As health insurers increasingly are expanding their business to focus on member health and wellness, they are finding that one particular information technology (IT) tool, known as trigger-based communications, can help compel such behavior.
More than 50 percent of health plans said they will invest in trigger-based communications--which use data analytics to generate relevant communications to consumers--hoping to encourage their members to improve their health, according to an IDC Health Insights survey report, commissioned by Pitney Bowes Software. The survey asked 44 payer executives about their consumer communications strategies and future investment plans.
IDC Health Insights previously forecast that insurers would focus more on consumers in 2012, predicting that they would allocate at least 70 percent of their business and technology resources to consumer engagement and care management strategies, FierceHealthPayer reported.
"Health plans interviewed perceived communications technology as a source of competitive advantage," Janice Young, program director of healthcare payer IT strategies at IDC Health Insights, said. "Analytics capabilities will play a significant role in promoting member wellness and improved patient outcomes."
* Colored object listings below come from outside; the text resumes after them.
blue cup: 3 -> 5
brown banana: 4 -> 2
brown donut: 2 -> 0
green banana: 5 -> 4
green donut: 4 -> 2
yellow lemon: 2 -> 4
Insurers currently send information to their members through "corporate silos" that are "unmanaged, unfocused and frequently uncoordinated," the report said. With trigger-based communications, all departments within the insurance company could coordinate to ensure members take such steps as exercise daily, eat well or make doctor appointments.
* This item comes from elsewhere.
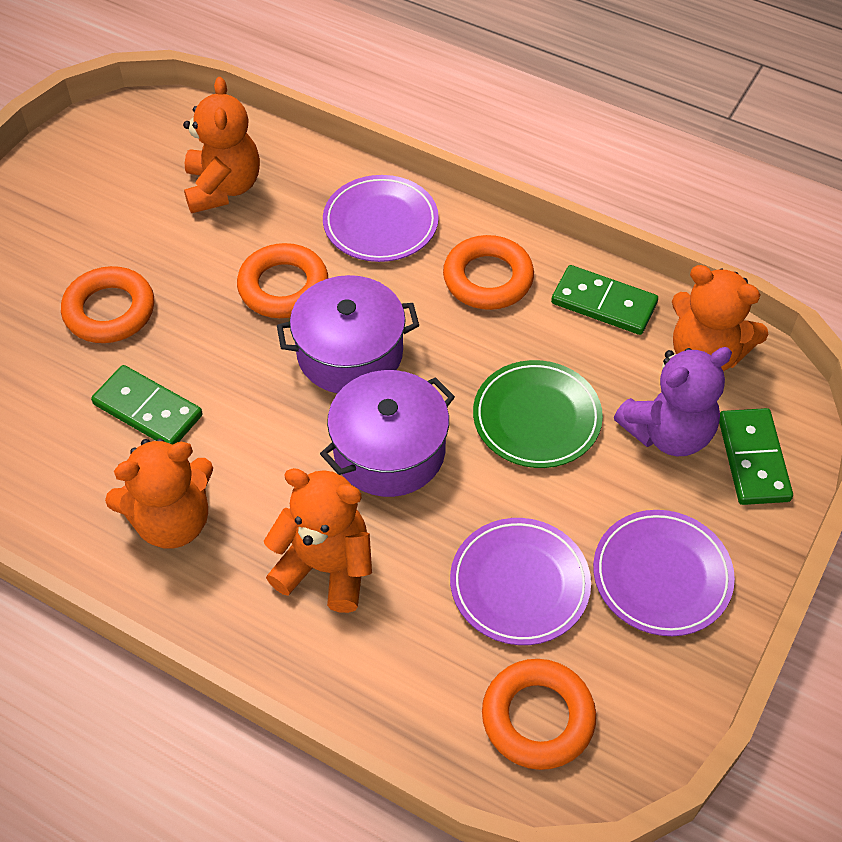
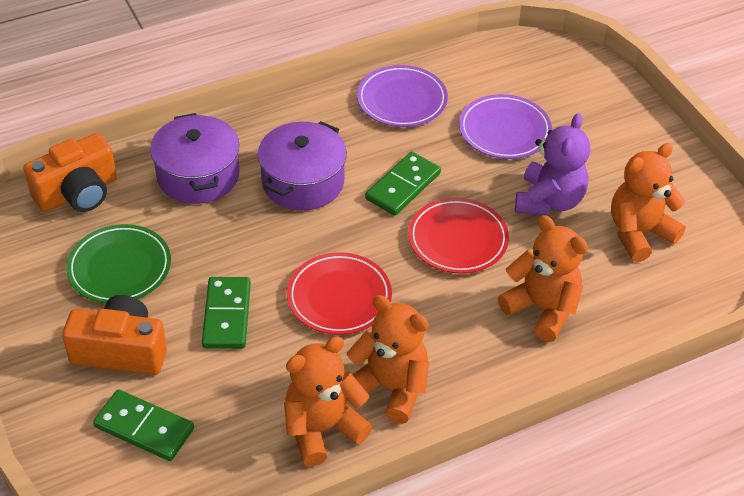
orange camera: 0 -> 2
orange ring: 4 -> 0
purple plate: 3 -> 2
red plate: 0 -> 2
For example, if an insurer's claims department knows a member is taking diabetes medication, a trigger-based program would automatically alert the customer service department, the health and wellness department and the clinical care department--any of which could then send the member reminders to take the prescriptions, reported Information Week.
"There's definitely room for improvement in the industry," Bill Sinn, strategic marketing director of insurance and healthcare at Pitney Bowes Software, said. "In many instances these carriers don't have a 360-degree view of their customer, and the question for a lot of these payers is how can we make that customer experience better? How can we improve the outcomes for these medical initiatives? And how can we reduce costs at the same time?"